Despite describing a spotless launch for HBO Max, there were unsurprisingly a few blips, most notably on the hardware support front. Credit to Stankey then for standing up to Amazon, after throwing shade over the launches of HBO Max, and more recently NBCU’s Peacock, by reportedly demanding scandalous distribution terms. Interestingly, Roku was spared any vitriol during the earnings call, suggesting the two parties could be close to agreeing a deal that would bring HBO Max to Roku devices, while any compromise with Amazon looks a tall order.
“We’ve worked hard to make HBO Max available to consumers through nearly every content distributor in the US. We’ve tried repeatedly to make HBO Max available to all customers using Amazon Fire devices, including those customers that have purchased HBO via Amazon. Unfortunately, Amazon has taken an approach of treating HBO Max and its customers differently than how they’ve chosen to treat other services and their customers. We’re glad to have agreements in place with, among others, Apple TV and Google Chromecast to give customers the right to stream HBO Max on those devices,” said Stankey.

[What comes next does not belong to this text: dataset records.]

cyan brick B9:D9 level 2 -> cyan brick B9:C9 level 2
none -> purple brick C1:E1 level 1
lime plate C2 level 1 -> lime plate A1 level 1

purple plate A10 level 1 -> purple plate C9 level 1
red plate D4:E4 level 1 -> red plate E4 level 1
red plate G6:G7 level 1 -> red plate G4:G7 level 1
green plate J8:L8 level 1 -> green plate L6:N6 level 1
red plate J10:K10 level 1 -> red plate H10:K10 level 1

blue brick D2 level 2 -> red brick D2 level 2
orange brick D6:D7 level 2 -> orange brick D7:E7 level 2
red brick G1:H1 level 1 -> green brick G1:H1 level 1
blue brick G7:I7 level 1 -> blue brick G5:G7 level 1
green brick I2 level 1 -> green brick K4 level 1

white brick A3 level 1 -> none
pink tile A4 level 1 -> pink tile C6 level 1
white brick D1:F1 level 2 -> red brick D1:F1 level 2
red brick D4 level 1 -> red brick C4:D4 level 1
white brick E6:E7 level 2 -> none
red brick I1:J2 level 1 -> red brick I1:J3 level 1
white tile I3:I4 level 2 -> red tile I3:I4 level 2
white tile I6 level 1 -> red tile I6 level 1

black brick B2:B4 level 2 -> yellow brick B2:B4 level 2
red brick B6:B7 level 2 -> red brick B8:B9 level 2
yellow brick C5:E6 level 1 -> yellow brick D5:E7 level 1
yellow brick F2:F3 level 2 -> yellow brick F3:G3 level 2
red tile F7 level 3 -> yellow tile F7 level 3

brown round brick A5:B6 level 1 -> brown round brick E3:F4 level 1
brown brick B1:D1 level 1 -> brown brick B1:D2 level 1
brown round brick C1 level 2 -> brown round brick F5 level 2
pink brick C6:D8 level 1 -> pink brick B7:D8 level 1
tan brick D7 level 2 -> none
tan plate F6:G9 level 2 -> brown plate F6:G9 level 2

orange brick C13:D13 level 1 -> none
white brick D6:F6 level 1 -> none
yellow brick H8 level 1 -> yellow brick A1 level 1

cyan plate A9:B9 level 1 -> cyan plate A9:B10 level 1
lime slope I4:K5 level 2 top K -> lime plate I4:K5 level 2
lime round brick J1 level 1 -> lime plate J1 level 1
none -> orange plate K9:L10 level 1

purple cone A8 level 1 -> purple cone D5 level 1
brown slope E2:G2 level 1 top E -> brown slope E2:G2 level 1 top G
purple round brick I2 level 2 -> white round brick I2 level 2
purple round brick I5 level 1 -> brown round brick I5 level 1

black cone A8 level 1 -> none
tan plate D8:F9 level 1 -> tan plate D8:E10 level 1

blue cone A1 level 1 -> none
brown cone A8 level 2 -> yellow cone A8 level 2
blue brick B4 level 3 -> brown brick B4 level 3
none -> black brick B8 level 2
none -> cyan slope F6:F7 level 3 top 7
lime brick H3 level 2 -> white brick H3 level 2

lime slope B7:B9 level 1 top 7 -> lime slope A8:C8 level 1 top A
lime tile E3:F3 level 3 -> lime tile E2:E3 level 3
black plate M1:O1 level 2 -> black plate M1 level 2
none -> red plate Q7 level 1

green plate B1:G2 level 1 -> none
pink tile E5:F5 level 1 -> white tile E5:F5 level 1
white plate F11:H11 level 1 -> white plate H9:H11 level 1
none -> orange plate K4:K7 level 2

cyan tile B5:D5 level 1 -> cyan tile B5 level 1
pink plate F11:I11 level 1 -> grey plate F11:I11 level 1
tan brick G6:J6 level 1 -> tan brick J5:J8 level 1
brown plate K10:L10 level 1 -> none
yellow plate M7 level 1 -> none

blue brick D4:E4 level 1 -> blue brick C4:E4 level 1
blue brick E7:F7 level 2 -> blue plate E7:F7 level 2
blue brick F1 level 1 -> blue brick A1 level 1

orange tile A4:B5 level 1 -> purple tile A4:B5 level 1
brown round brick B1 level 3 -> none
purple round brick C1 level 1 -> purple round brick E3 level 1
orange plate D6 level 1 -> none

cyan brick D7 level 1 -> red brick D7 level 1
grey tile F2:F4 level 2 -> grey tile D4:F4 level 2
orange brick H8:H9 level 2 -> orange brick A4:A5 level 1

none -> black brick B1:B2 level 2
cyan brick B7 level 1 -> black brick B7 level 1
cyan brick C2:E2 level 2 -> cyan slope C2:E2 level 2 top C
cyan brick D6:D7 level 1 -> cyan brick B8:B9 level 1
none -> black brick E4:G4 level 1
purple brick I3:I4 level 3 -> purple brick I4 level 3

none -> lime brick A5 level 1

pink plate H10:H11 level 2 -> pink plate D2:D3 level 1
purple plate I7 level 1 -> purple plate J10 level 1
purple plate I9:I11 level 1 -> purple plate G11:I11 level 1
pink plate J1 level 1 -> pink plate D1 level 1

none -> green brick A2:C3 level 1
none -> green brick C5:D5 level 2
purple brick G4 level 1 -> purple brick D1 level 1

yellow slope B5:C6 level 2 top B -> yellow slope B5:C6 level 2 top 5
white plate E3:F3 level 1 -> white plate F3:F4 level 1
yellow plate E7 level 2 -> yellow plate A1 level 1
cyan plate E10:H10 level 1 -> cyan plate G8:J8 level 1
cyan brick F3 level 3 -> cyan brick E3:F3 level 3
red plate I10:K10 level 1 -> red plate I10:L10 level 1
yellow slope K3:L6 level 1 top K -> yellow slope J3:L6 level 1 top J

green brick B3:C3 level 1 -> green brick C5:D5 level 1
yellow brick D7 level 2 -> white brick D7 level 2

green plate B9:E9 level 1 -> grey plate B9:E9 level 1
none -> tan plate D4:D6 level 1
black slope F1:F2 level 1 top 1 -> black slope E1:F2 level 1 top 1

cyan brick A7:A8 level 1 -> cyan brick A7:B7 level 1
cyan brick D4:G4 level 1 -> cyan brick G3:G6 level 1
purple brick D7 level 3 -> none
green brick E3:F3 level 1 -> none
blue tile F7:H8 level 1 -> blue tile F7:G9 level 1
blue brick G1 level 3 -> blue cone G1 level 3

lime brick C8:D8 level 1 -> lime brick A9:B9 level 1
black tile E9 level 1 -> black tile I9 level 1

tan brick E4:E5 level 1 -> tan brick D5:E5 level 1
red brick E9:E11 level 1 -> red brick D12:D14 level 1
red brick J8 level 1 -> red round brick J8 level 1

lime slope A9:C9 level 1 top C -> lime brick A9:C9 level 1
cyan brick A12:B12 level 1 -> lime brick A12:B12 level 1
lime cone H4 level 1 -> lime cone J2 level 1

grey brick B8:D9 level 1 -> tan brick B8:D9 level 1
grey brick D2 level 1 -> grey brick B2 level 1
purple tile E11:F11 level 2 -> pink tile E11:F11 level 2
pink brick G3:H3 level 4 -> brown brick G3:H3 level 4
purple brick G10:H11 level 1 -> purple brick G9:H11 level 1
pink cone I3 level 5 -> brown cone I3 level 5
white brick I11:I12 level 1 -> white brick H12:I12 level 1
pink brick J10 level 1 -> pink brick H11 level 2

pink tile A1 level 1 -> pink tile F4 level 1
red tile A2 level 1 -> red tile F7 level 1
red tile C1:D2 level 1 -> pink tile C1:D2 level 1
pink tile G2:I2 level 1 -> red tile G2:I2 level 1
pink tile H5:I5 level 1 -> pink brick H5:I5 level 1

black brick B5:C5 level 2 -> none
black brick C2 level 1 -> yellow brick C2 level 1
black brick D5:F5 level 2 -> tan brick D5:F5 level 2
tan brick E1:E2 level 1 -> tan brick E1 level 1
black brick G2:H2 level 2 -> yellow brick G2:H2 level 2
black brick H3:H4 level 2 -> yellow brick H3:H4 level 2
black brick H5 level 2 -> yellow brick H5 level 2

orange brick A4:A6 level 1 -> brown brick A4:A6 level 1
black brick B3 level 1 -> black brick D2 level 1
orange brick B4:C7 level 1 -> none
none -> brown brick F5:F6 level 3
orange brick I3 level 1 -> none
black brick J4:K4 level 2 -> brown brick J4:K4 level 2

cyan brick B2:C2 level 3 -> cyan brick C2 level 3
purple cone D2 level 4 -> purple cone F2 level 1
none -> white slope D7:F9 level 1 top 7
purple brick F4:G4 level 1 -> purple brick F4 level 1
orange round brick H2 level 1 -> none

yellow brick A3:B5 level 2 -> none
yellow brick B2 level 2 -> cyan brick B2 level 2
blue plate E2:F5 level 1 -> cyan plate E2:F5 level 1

Stankey also turned the spotlight to selling HBO Max with 5G packages, while underscoring the importance of gigabit-capable fixed line infrastructure to a business like AT&T. “I don’t believe in the near term that 5G is the right fixed line replacement strategy in what I would call the typical single family home infrastructure,” he commented.
Another important development at AT&T is the recent ushering of its ad tech unit Xandr into WarnerMedia, in a move designed to accelerate progress in building software-based entertainment platforms across SVoD and AVoD – which will eventually produce the AVoD tier of HBO Max next year. However, the WarnerMedia segment took a hit from Covid-19, as revenues tumbled 22.9% year on year to $6.8 billion for the quarter, from total revenue down 8.9% to $41 billion.
The Android-based AT&T TV service also apparently drove broadband attach rates, despite AT&T experiencing a broadband net loss of 102,000 subscribers in the second quarter, falling to 15.2 million broadband connections.
For us, the standout silver lining from AT&T’s second quarter is that finally it has a CEO with grit.